Lists Home |
Date Index |
From: "Michael Fitzgerald" <firstname.lastname@example.org>
> Fair enough. I don't really smell conspiracy here. I hope that it will not
> be technically or politically impossible for vendors to use RELAX NG
> provided that RELAX NG does the right thing wrt type assignment.
Ah, but there's the rub. Is type assignment indeed the right thing?*
And if/where it is, should it be in used by augmenting the infoset (TAI) or
by inferring types onto a query?
It is supposed to be for efficiency (among other things). But look at
some applications that need efficiency, such as SVG. An optimised
SVG application would presumably store its data in a native data structure that
reflect the actual datatypes used by SVG, rather than necessarily the ones
provided by XQuery.**
Lets say we have XML documents that been validated by schema language(s)
that do not do type assignment or create any type-augmented infoset.
If we look at the uses cases for XQuery , it is hard to find any use cases
could not be expressed by dynamic typing (casts). Such as
[date(end_date) >= date("1999-03-01") and date(end_date) <= date("1999-03-31")]
[end_date >= date("1999-03-01") and end_date <= date("1999-03-31")]
in example 188.8.131.52 Q8
The type-augmented infoset (TAI) is just one approach: it is not efficient enough to
fit well with specialist datatypes, and may be heavyweight for simple
processing of XML, especially since a user can add their own casts, to
make their assumptions explicit as above. It is great if XQuery will have
a conformance level that does not require a TAI but can just use casts.

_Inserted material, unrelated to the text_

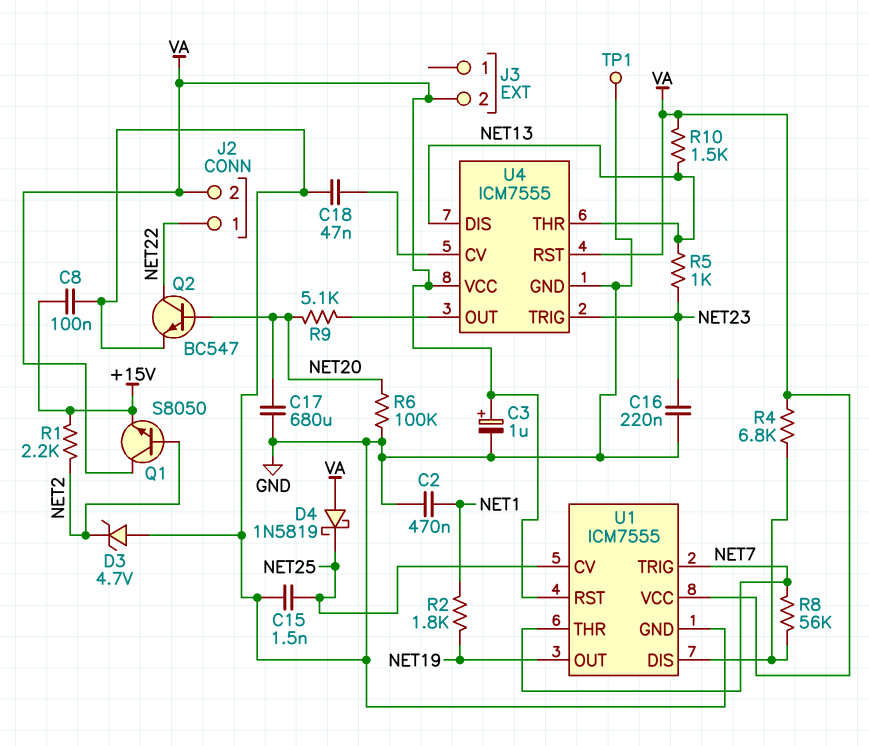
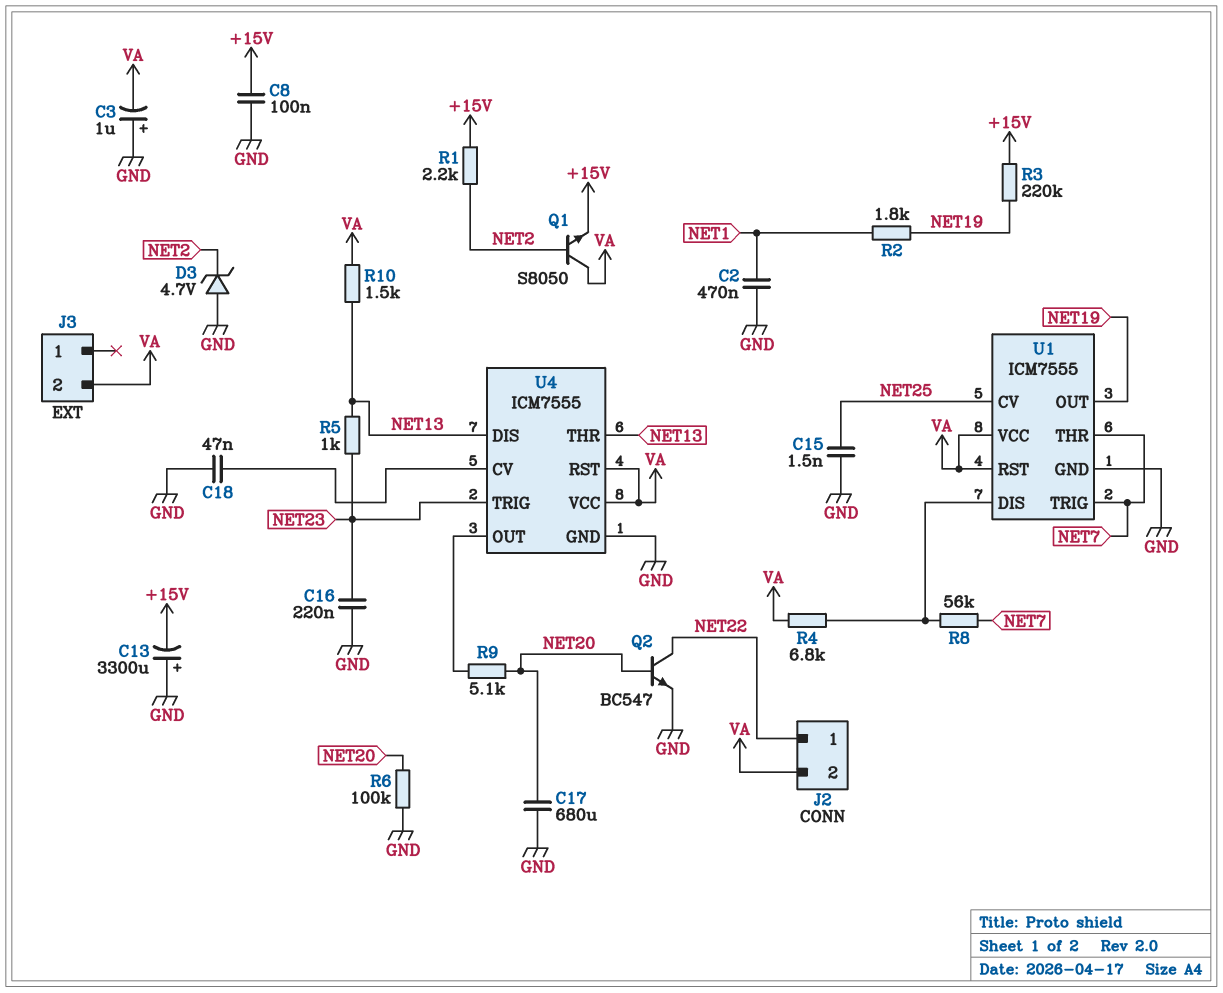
C3: 1uF (plus VA, minus GND) -> 1uF (plus GND, minus VA)
C13: none -> 3300uF (plus GND, minus +15V)
D4: schottky 1N5819 (A VA, K NET25) -> none
R3: none -> 220k (+15V, NET19)
TP1: test point (GND) -> none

One spanner in the works is equivalence classes: if a document uses extends a
schema by declaring some equivalent elements, then a Query using the TAI and written
against the base schema may still work. (Of course, this is nothing that cannot be done
using architectural forms processing too, more cumbersomely.) I am hard-pressed
to think of another place where a TAI is actually required (I would not be surprised
if there are others), but it are equivalence classes really so wonderful that they
justify unambiguous type assignment in other schema languages? (And if the
other schema language does not support an equivalent of substitution classes,
they provide no justification at all!)
If we look at RELAX NG, we see that it allows ambiguity. But is this enough
to prevent validation of queries, or even infering the types in a query? I don't
really think so, because query code can be made to sort out the ambiguity.
It just makes the query a little more complicated, but someone who makes
an ambiguous content model where this kind of problem might arise would
be asking for trouble.***
Another objection is that users can derive their own datatypes. But, obviously
for a valid document a query can be made in terms of the built-in base
type. So I don't see why (except for fallback) user-derived datatypes
offer any (non-performance-related) reason why a TAI must be used.
So is type assignment the right thing? No, it is *a* right thing which allows
some kinds of efficiency, integrity-checking and tool-integration. But not
having to schema-process the document nor require a TAI may be more
efficient for other uses.
> Even if XQuery (and XSLT2/XPath2) accept PSVI constructed by means other
> than W3C Schema as input documents, the drafts currently have strong
> bias towards W3C Schema in that the validate expression requires (at my
> reading at least) a W3C schema and similarly the types statically known
> to the query are specified by schema import which again has to be
> W3C schema, I think.
So a profile of XQuery that used type inferencing or casts rather than
a TAI should not provide data() and validate(). Or, better, allow other
schema languages. For example, does their validate() allow embedded
validation languages such as Schematron? If so, is there any
real difference between allowing a Schematron schema directly
and allowing it embedded in a dummy XML Schema carrier that allows
any types anywhere?
* Please no tedious flames quoting Richard Gabriel
** Please no tedious flames if this is wrong in some case: the key word
*** I may be getting over my head here: I am thinking of a RELAX NG
grammar which allows ( E?, E?) where the first E has an attribute A
allowing integers "1"|"2"|"3" and the second E has an attribute A
that allows token values "1"|"X"|"Y" and the instance just has <E A="1"/>.
In that case, the query has to decide the policy to use. No big fuss, since
it is silly thing to do, and seems hardly a showstopper against RELAX NG.